Repeating in 2018 the success of their 2017, or replicating that near-constant wave of major first-party games, is almost impossible to anticipate. Those are expectations they will most likely never be able to keep. To be sure, even after January, the first bit of 2018 holds few major stops on the Hype Train, at least not from Nintendo’s publishing stable. There are some old reliables coming the first few months of the year, and a bunch of ports, but it is almost impossible to define the coming period of the year, a traditionally slower portion of the year for game publishers, as anything but Nintendo pumping the brakes for a minute.

In February, Nintendo is publishing ports of Platinum Games’ Bayonetta and Bayonetta 2 from Wii U over to the Switch. I thought they were done with Wii U ports after Pokken Tournament DX. I was very, very wrong. Not that I have a problem with this. The Switch is already about a billion times more popular than the Wii U ever was, so moving some of the underplayed killer Wii U apps, such as Bayonetta 2, over to Switch is a great idea.

Moving on to March, we have the first original first party Nintendo title of 2018, Kirby Star Allies, a multi-player focused Kirby adventure. Also in March (at least in Japan; presumably the worldwide release date will be around the same time) comes the second port of the year: Hyrule Warriors Definitive Edition. I put more hours into the first Hyrule Warriors than anything else on Wii U aside from Splatoon, and I never picked up the 3DS port of the game, so you can bet your buttons I’ll be diving back into this.

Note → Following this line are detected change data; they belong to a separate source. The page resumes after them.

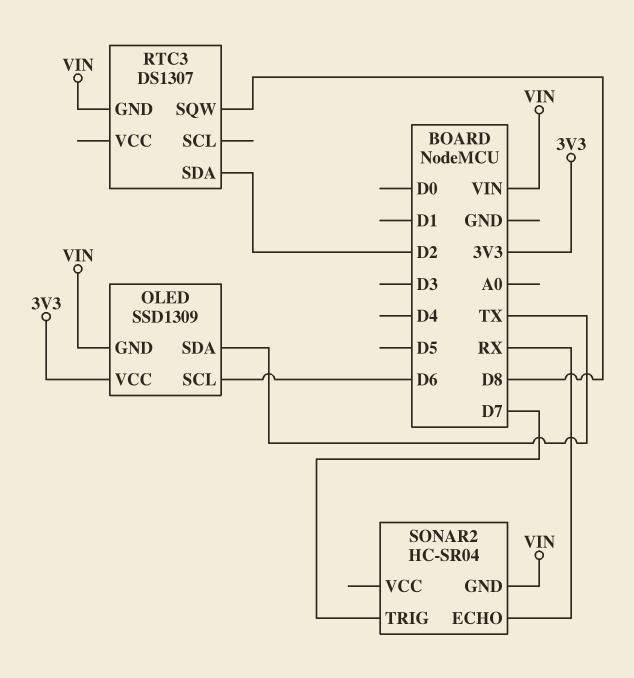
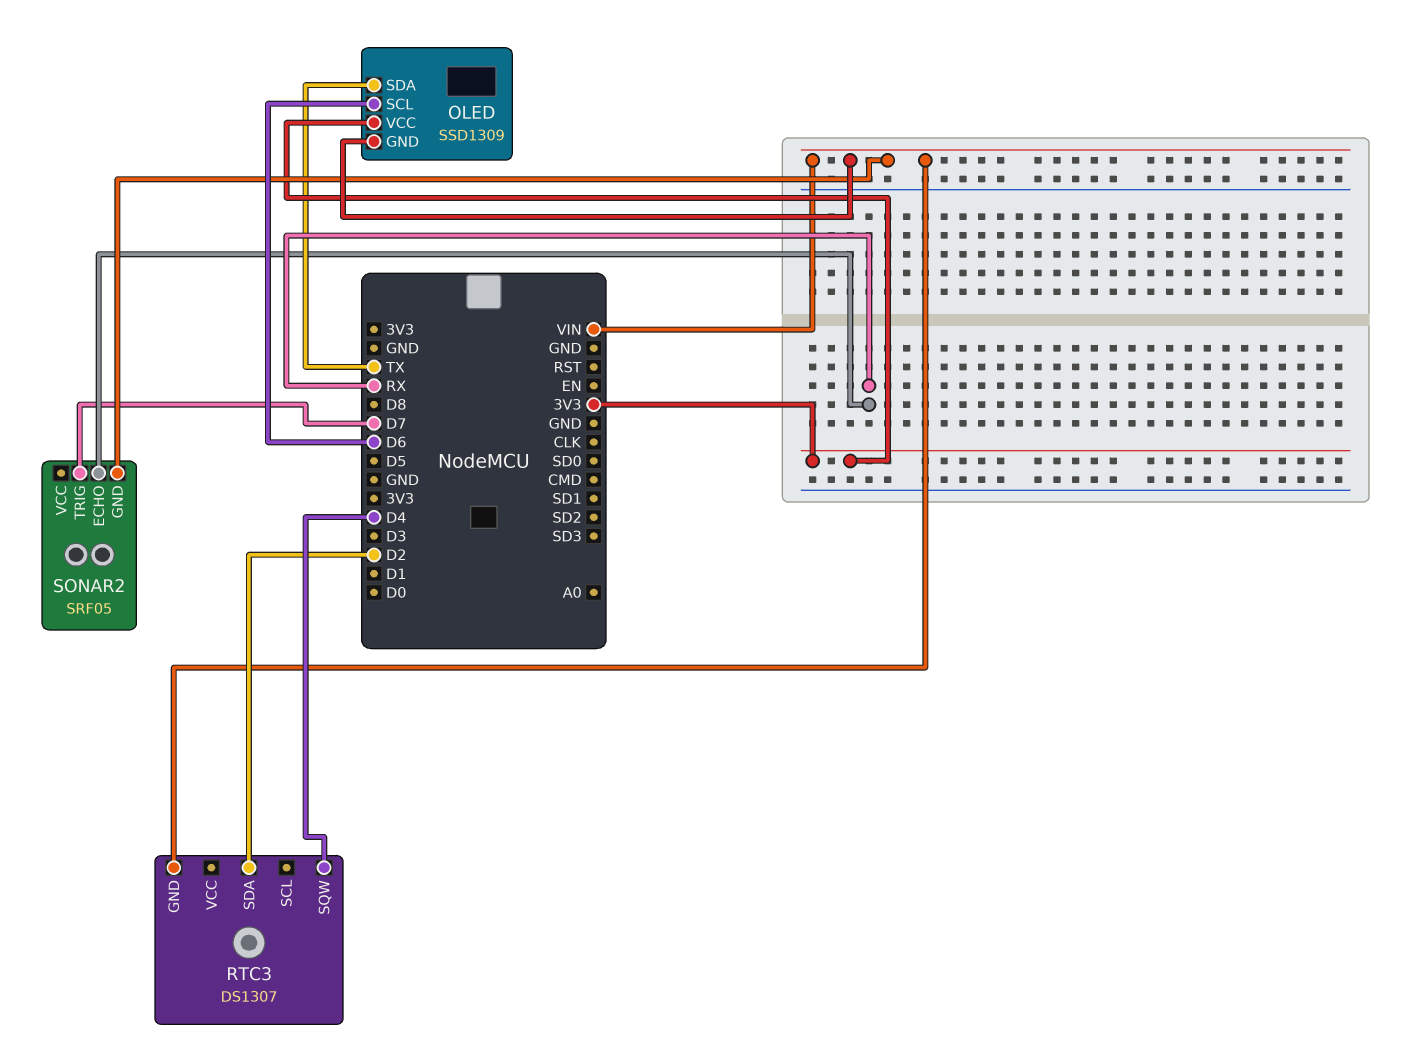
RTC3 pin SQW: D8 -> D4
SONAR2: HC-SR04 -> SRF05

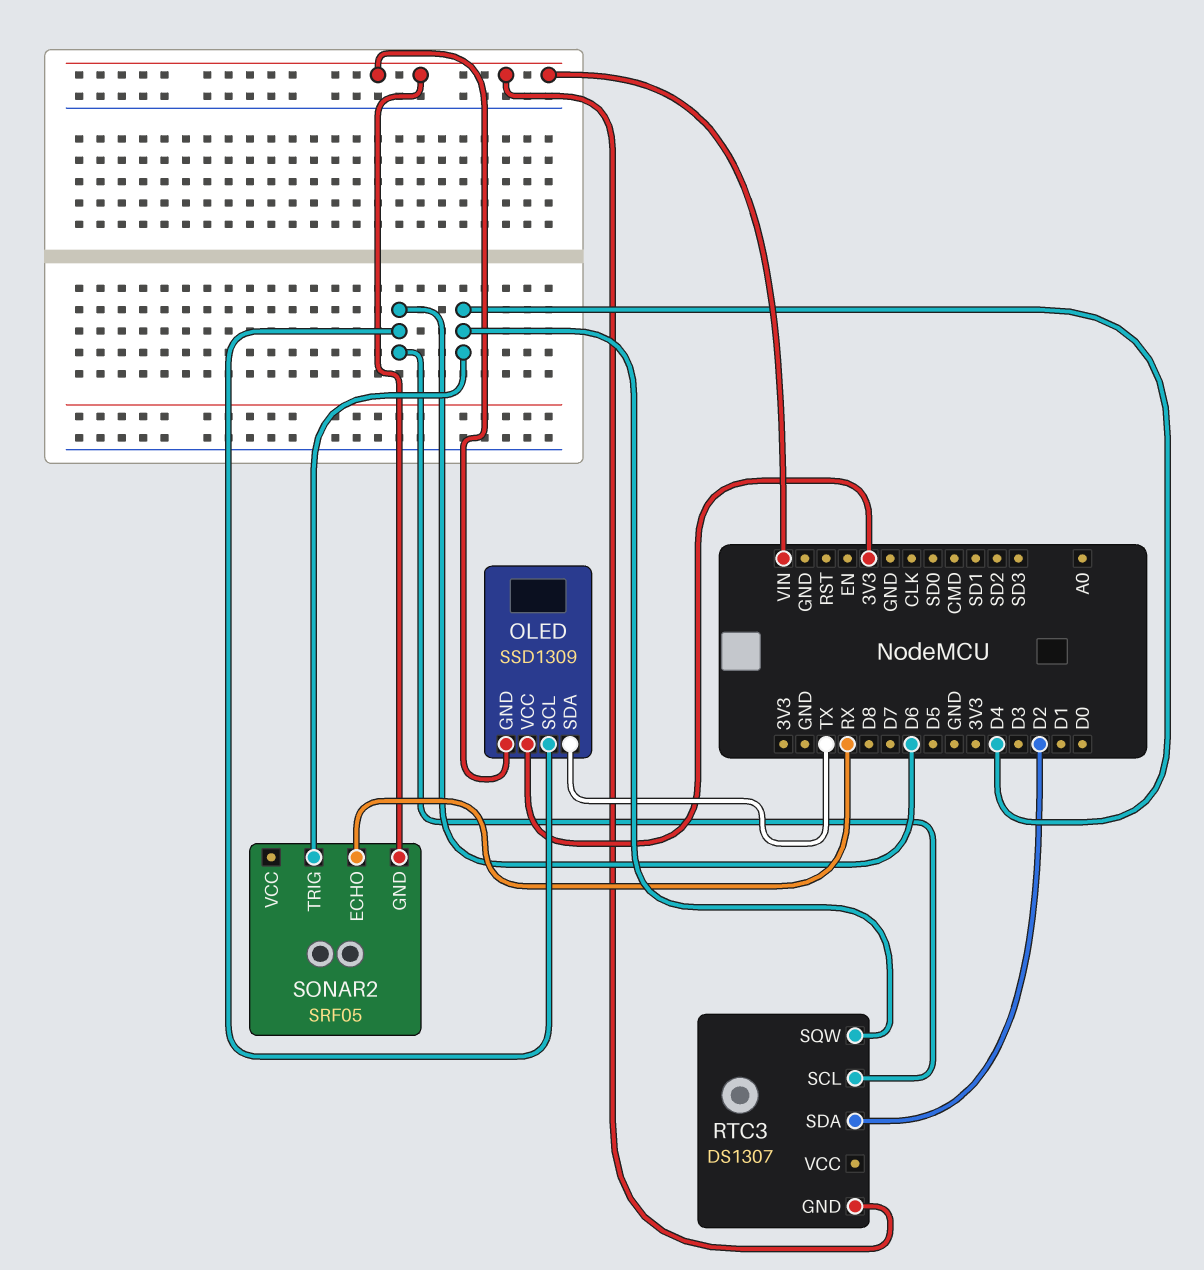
RTC3 pin SCL: none -> D6
SONAR2 pin TRIG: D7 -> D4

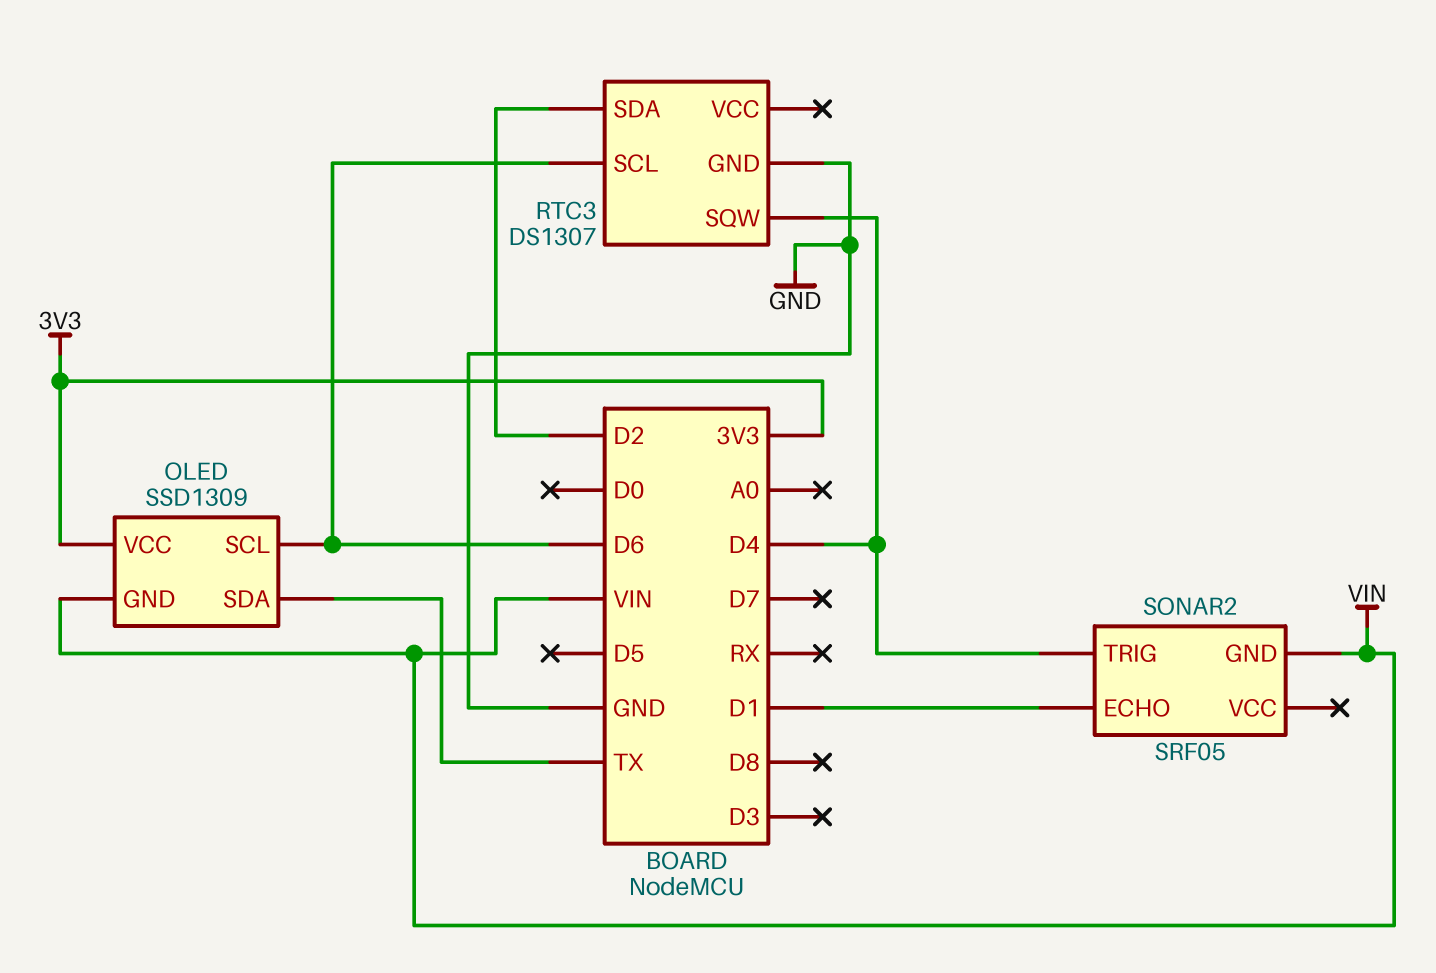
RTC3 pin GND: VIN -> GND
SONAR2 pin ECHO: RX -> D1

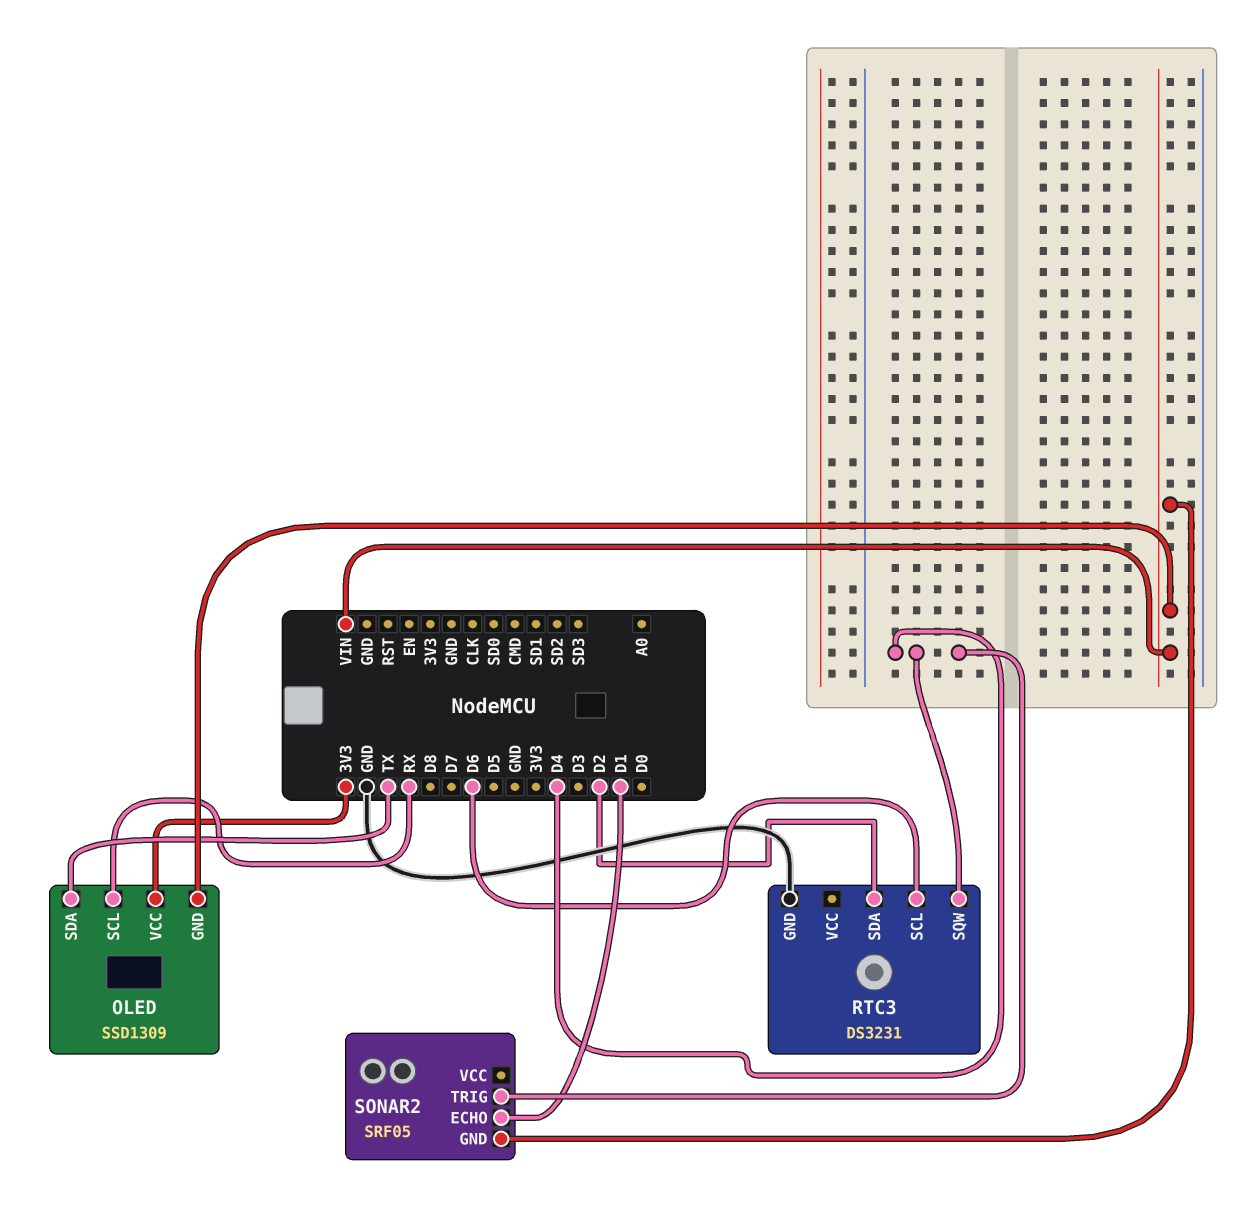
OLED pin SCL: D6 -> RX
RTC3: DS1307 -> DS3231

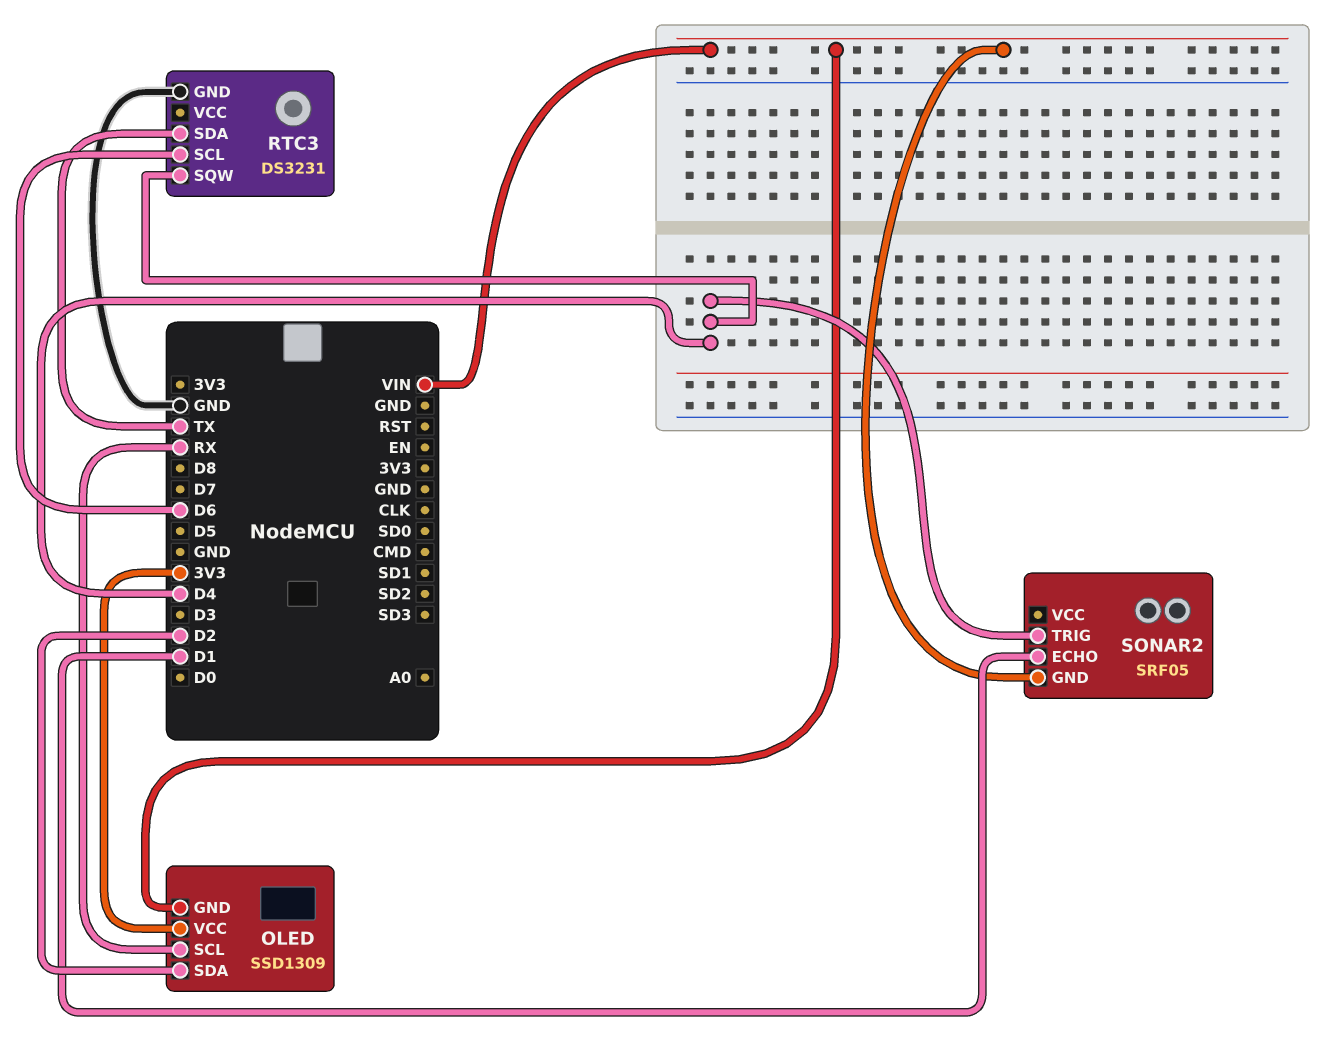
OLED pin SDA: TX -> D2
RTC3 pin SDA: D2 -> TX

With April comes the launch of the highly-anticipated Nintendo Labo, the cardboard-construction-kit-meets-video-games product that literally nobody saw coming. While they may want to keep April clear for a full-fledged “Month of Labo“, also keep in mind: Mario Tennis Aces is scheduled for release in the first few months of 2018, and April might be a good landing spot for it.

In May, the third Wii U port so far announced for 2018 hits the Switch in the form of Donkey Kong Country: Tropical Freeze, the most recent installment of the notoriously difficult platforming series, and the Wii U game that I most regretted missing… so I’m very cool with this re-release, pun un-intentional.

Then along comes June, and with it, E3… and we have no set release dates or windows for any Nintendo-produced titles beyond this point. Obviously, Nintendo will release several more first-party titles in 2018; we know for a fact that Yoshi, Fire Emblem, Pokemon, and Metroid Prime 4 are all in development, even if we don’t know whether or not they’ll hit this year. (Yoshi almost certainly will, and I’m betting it comes with Labo integration. Write that down.)

On a personal note? Most of my favorite Nintendo franchises released installments in 2017: Zelda, Splatoon, Super Mario, Mario Kart, and Metroid. The other big bullet I’m waiting for is Smash Bros., which will get here soon enough, of course, whether as a port of the Wii U game, as a new fifth installment in the series, or as… something else. Beyond that, I’m eager to hear about a new 2D Super Mario game, also a near sure-thing, and a new Nintendo-developed 2D Zelda would be nice. Lots of the games coming from Nintendo, though, are from IPs I’m less invested in. Fire Emblem and Pokemon are franchises I’ve tried dozens of times to enjoy, to no avail. I’m lukewarm on Kirby and Yoshi, and Labo looks very neat but I doubt it’s something I’ll put a whole lot of time into. (It’s not really made for me, after all.)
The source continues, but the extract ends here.